7 Reasons Your Split System Is Working Harder Than It Should

7 Reasons Your Split System Is Working Harder Than It Should

If your split system is working too hard, running constantly, struggling on hot days, or pushing your bill up, the cause is almost always something restricting airflow or forcing the compressor to overwork. The good news is that most of these are fixable, and several you can sort yourself.

Here are seven common reasons, with the airflow and clearance issues that get overlooked most.

1. A dirty air filter

A clogged filter is the most common reason a split system overworks. It chokes airflow through the indoor unit, so less cool air reaches the room and the system runs longer to do the same job.

Pull the filters every one to two months in summer, vacuum or rinse them, let them dry, and refit. It is the cheapest, fastest win there is.

2. A blocked or boxed-in outdoor unit

The outdoor unit needs to breathe. If it is buried in leaves, surrounded by stored items, or hemmed in by a fence or wall, it cannot reject heat properly and the compressor strains.

Clear debris and give it space. Crowded spaces make the condenser work harder and reduce efficiency, so even tidying around the unit helps.

3. Hot air recirculation from poor clearance

This is the big one most people miss. When a fence, wall, or balcony sits close to the outdoor unit, the hot exhaust air loops back into the intake instead of escaping. The unit then cools using air that is already hot, and the compressor works far harder.

An obstruction within about 1.5m of the outdoor unit can reduce performance by up to about 50% through hot air recirculation. If clearance is impossible, redirecting the exhaust air solves the same problem.

4. Thermostat settings that ask too much

A very low setpoint makes the system run longer and harder for marginal comfort gain. Every 1 degree cooler can increase energy use by around 5 to 10% (correct at time of publication).

Set around 24 to 25 degrees in summer. Also check the thermostat is not sitting in direct sun or near a heat source, which makes it misread the room and overrun.

5. Low refrigerant

Refrigerant carries heat out of your home. If a leak drops the level, the system loses cooling power and the compressor works harder and can overheat trying to keep up.

Signs include weak cooling, ice on the pipework, and hissing noises. Refrigerant is a licensed-technician job, not a DIY top-up.

6. Dirty coils

The condenser coil outside and the evaporator coil inside both need to be clean to transfer heat. When they are caked in dust and grime, heat transfer drops, head pressure rises, and the compressor overworks.

You can gently hose the outdoor fins from outside and clear surface debris. A deep coil clean, especially the indoor evaporator, is best left to a technician.

7. A unit that is the wrong size

A system that is undersized for the space runs flat out and never quite catches up on hot days. An oversized one cools too fast, shuts off, and short cycles, which is also hard on the compressor.

Sizing is set at installation.
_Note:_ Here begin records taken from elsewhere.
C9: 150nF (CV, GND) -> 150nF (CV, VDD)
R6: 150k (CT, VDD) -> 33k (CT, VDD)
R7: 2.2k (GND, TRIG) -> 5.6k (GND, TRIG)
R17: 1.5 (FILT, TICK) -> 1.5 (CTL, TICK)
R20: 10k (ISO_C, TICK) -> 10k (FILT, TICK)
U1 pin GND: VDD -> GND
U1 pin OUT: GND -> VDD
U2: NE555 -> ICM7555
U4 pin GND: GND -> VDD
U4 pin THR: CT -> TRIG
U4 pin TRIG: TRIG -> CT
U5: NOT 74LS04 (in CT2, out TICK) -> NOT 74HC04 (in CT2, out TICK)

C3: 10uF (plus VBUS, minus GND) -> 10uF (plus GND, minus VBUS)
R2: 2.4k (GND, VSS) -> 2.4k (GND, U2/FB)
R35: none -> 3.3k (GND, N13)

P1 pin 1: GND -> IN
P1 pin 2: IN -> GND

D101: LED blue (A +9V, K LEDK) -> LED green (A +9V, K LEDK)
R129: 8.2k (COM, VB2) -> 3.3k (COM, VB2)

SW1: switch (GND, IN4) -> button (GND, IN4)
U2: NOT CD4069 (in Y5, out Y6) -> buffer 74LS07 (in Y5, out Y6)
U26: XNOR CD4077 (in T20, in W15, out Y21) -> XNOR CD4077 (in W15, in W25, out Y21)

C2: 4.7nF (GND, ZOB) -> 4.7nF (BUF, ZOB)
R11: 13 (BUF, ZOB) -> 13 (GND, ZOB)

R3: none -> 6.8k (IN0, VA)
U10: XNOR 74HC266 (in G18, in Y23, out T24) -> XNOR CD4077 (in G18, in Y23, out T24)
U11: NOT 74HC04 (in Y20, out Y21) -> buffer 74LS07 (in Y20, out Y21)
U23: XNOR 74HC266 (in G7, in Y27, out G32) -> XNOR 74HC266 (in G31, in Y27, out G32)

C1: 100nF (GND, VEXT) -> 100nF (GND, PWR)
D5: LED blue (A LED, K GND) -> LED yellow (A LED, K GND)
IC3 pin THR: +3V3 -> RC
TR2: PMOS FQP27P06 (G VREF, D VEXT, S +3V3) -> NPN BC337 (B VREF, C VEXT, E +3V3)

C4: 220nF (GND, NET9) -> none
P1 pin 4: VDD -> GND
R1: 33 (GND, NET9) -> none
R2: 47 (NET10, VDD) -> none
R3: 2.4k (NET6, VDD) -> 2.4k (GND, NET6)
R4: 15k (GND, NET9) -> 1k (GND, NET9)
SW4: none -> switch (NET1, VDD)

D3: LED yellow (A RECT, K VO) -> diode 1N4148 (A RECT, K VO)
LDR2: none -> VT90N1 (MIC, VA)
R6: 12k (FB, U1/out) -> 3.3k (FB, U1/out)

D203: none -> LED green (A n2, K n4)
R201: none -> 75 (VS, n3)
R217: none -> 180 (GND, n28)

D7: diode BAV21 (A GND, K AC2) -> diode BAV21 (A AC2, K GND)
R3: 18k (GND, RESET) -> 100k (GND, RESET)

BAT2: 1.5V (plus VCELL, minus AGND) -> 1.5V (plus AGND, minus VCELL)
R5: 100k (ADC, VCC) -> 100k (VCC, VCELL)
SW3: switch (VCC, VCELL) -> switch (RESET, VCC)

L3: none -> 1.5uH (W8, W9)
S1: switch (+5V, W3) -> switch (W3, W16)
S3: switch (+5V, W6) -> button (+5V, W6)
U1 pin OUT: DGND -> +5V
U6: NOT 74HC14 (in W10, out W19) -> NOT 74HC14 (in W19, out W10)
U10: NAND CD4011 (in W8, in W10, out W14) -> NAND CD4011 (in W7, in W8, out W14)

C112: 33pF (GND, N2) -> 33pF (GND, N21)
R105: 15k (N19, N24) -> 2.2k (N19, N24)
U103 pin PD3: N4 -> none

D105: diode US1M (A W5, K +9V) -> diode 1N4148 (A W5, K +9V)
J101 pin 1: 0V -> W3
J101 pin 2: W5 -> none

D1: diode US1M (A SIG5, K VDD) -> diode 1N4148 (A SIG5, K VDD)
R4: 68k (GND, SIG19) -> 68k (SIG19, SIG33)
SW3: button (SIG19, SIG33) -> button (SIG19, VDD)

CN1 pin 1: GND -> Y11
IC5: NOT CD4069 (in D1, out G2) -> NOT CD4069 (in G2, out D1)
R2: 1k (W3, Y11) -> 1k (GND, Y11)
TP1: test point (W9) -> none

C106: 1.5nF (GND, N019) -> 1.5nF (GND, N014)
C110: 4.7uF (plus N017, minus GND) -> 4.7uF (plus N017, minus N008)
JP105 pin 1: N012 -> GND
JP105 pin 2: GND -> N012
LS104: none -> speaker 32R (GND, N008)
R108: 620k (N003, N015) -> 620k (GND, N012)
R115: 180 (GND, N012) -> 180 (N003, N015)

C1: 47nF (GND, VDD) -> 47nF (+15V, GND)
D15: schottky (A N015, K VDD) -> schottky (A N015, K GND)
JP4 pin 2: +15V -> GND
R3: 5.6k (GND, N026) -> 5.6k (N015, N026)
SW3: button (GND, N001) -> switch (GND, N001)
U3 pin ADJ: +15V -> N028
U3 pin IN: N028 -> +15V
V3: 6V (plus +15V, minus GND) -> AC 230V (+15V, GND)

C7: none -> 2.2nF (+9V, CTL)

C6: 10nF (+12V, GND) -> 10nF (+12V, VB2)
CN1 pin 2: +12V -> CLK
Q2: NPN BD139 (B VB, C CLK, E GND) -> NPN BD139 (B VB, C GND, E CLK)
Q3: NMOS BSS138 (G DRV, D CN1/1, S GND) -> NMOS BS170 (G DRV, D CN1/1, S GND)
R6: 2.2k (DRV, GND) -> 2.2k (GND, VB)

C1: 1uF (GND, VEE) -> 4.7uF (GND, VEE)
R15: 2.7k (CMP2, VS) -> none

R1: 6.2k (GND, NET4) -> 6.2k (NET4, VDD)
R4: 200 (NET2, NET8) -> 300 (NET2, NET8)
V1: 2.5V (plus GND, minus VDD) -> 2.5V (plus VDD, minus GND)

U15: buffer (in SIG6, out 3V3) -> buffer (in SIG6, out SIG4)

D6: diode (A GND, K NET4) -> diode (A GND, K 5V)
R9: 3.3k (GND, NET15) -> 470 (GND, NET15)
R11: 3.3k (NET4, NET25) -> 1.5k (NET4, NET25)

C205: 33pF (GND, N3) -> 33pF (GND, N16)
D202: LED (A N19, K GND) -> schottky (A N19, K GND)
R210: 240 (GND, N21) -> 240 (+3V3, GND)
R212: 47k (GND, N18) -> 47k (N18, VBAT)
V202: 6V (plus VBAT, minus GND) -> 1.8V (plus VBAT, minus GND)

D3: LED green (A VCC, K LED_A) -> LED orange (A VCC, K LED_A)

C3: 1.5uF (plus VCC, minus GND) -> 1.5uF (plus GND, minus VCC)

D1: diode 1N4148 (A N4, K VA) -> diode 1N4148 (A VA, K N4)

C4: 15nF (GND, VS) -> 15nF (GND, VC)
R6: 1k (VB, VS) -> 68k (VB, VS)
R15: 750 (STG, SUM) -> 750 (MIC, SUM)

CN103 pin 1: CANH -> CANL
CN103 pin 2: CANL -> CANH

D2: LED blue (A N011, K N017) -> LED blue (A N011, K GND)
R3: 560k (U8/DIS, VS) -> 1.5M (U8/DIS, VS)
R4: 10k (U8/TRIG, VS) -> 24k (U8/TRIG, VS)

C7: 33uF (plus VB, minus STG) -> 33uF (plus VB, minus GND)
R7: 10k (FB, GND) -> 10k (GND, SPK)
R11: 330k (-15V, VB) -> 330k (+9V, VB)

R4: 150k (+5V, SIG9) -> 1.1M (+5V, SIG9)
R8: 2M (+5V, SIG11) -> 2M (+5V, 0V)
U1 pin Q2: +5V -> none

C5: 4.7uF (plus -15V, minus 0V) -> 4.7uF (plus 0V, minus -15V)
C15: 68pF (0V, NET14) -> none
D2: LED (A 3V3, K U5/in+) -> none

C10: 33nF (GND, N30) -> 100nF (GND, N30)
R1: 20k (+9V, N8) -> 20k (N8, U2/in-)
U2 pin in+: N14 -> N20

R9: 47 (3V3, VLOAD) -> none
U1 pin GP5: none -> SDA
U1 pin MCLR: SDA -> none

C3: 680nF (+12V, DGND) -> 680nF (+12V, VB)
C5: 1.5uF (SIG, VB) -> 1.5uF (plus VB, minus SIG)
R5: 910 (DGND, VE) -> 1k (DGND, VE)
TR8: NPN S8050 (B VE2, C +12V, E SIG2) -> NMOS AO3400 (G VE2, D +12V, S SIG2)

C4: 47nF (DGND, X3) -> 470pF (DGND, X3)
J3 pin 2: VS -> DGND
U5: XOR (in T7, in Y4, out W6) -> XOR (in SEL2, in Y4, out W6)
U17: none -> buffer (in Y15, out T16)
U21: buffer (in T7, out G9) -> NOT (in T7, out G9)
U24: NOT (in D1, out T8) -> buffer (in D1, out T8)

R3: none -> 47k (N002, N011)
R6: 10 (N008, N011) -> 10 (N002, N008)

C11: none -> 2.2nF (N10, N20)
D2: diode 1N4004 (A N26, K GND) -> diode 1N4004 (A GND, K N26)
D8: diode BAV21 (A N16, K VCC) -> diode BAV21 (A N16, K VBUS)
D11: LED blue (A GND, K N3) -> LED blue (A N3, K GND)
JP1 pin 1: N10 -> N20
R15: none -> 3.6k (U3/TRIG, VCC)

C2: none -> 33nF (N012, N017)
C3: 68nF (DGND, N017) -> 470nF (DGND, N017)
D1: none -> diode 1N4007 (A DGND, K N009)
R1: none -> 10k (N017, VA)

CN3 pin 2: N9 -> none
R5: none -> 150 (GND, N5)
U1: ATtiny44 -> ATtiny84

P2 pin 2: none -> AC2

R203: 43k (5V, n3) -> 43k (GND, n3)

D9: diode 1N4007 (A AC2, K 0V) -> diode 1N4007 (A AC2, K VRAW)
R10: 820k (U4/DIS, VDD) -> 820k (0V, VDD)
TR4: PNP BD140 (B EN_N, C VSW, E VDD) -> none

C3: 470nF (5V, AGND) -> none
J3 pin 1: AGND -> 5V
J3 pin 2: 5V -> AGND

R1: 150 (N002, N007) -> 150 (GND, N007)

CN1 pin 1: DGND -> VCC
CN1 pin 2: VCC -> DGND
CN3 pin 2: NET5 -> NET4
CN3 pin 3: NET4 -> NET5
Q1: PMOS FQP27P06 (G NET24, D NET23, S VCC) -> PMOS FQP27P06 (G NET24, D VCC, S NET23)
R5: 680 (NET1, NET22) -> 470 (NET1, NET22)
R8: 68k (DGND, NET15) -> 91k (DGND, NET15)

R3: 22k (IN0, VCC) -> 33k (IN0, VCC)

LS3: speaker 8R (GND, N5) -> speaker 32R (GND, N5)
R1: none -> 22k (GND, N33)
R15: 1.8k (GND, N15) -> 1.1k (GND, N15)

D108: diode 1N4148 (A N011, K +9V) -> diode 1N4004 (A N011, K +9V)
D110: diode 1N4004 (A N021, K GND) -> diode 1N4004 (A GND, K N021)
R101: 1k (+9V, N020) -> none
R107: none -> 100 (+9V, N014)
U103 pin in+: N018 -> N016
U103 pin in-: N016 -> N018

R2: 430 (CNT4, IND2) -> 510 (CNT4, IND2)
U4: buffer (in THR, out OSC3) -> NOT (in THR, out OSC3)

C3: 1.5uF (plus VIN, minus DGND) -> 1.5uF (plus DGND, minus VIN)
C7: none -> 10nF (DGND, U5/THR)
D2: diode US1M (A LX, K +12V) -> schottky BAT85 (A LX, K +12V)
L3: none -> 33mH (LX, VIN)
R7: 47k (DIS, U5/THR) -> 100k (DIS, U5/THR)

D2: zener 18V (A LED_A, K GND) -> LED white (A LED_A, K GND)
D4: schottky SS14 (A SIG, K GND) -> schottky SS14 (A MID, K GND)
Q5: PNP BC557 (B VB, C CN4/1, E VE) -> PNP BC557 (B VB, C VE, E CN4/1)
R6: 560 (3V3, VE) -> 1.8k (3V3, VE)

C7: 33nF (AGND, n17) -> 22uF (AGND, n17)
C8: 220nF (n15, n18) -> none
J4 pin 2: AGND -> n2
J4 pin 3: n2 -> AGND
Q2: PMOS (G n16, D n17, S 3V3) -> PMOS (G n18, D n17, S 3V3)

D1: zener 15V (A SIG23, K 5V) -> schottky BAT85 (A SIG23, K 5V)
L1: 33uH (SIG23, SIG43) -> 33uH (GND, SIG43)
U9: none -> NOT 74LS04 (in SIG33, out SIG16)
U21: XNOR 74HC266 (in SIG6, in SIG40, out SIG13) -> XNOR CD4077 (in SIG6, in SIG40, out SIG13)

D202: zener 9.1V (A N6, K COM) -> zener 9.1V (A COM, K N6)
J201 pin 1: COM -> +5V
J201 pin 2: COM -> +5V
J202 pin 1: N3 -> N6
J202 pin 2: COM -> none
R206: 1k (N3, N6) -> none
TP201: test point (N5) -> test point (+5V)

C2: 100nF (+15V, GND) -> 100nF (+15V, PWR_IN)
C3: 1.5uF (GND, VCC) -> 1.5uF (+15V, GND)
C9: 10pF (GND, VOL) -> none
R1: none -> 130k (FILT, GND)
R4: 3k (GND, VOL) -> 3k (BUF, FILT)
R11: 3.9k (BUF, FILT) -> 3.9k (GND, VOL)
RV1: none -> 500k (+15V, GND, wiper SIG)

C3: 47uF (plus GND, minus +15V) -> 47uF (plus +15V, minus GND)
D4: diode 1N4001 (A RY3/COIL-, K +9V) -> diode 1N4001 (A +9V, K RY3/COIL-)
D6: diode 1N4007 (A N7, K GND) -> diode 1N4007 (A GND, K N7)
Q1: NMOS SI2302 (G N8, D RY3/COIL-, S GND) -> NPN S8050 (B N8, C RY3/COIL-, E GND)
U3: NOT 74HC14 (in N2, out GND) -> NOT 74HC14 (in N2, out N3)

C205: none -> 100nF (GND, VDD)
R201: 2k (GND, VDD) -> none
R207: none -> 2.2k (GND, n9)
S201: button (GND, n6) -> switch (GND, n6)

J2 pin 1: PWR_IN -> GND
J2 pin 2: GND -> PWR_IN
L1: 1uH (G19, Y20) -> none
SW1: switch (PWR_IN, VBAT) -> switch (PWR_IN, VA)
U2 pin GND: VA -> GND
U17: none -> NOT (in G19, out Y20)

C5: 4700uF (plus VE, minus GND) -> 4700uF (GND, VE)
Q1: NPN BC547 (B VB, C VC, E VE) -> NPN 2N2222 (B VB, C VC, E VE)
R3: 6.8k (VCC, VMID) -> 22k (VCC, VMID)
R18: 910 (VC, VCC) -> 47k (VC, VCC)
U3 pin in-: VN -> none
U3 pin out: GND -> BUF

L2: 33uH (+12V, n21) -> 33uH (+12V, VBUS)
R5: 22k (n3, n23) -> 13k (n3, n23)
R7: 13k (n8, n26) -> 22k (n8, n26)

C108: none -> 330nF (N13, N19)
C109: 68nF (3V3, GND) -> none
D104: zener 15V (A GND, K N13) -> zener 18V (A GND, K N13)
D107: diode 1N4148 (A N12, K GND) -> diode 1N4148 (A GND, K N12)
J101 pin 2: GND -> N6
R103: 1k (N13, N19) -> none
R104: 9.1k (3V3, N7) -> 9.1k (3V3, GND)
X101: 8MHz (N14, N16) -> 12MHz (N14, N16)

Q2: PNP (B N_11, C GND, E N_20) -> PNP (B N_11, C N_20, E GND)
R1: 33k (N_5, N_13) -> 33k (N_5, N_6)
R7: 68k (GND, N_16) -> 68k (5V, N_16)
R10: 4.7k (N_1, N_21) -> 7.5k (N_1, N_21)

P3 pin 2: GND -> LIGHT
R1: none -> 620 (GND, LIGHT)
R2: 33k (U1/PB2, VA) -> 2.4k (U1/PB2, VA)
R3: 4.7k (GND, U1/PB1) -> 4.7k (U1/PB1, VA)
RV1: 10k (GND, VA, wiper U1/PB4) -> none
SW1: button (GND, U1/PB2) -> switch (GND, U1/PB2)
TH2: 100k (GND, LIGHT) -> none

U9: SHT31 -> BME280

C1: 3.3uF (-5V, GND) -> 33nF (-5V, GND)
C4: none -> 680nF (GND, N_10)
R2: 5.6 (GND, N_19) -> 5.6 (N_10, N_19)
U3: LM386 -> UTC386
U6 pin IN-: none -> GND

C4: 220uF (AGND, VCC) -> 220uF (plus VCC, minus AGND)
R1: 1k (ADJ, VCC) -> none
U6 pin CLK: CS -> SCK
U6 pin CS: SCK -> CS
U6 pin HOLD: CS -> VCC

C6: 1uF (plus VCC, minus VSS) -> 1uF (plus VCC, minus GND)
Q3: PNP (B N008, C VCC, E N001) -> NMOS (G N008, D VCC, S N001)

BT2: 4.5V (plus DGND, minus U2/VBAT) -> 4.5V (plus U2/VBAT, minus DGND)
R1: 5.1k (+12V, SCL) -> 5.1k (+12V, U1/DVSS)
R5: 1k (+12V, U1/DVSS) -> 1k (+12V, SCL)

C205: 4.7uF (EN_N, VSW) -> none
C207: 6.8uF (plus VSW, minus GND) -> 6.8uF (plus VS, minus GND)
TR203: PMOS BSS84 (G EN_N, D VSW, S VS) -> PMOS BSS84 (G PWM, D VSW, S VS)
If your unit was never matched to the room, no amount of cleaning fully fixes it, and a professional assessment is the answer.

Quick reference

Cause DIY fix Tech job
Dirty filter Yes -
Blocked outdoor unit Yes -
Hot air recirculation Clearance or deflector -
Thermostat settings Yes -
Low refrigerant - Yes
Dirty coils Surface only Deep clean
Wrong size unit - Yes

How the Aussie Air Bender helps

Two of the seven causes above, a boxed-in outdoor unit and hot air recirculation, come down to where the hot exhaust goes. The Aussie Air Bender targets both. It is a patented (Patent 2024333298), Australian-made magnetic air deflector that redirects the hot exhaust air upward or sideways at 45 degrees, away from fences, walls, plants, and balconies.

By steering hot air clear of the intake, it helps stop the unit re-breathing its own exhaust, which keeps head pressure and compressor load down so the system does not work as hard. It attaches magnetically with no drilling, installs in minutes, and lifts off whenever you need it. Four sizes are available (Small, Medium, Large, XL), and twin-fan units need two deflectors.

It will not fix a refrigerant leak or a sizing mistake, but for a unit fighting its own exhaust it removes a real and common cause of overwork.

Frequently asked questions

Why is my split system running constantly?

Usually restricted airflow (dirty filter or coils), a blocked or boxed-in outdoor unit, hot air recirculation, low refrigerant, or a setpoint that is too low. Start by cleaning the filter and clearing the outdoor unit.

Can clearance around the outdoor unit really make a difference?

Yes. An obstruction within about 1.5m can cut performance by up to about 50% through hot air recirculation, which forces the compressor to work much harder. Clearance or a deflector both help.

What is the easiest fix to stop my system overworking?

Clean the filters and clear everything away from the outdoor unit. Both are free, take minutes, and address the two most common causes of overwork.

Should I be worried if my split system works too hard?

Yes, because overworking raises your bill and shortens compressor life. Sorting the airflow causes early helps avoid an expensive repair down the track.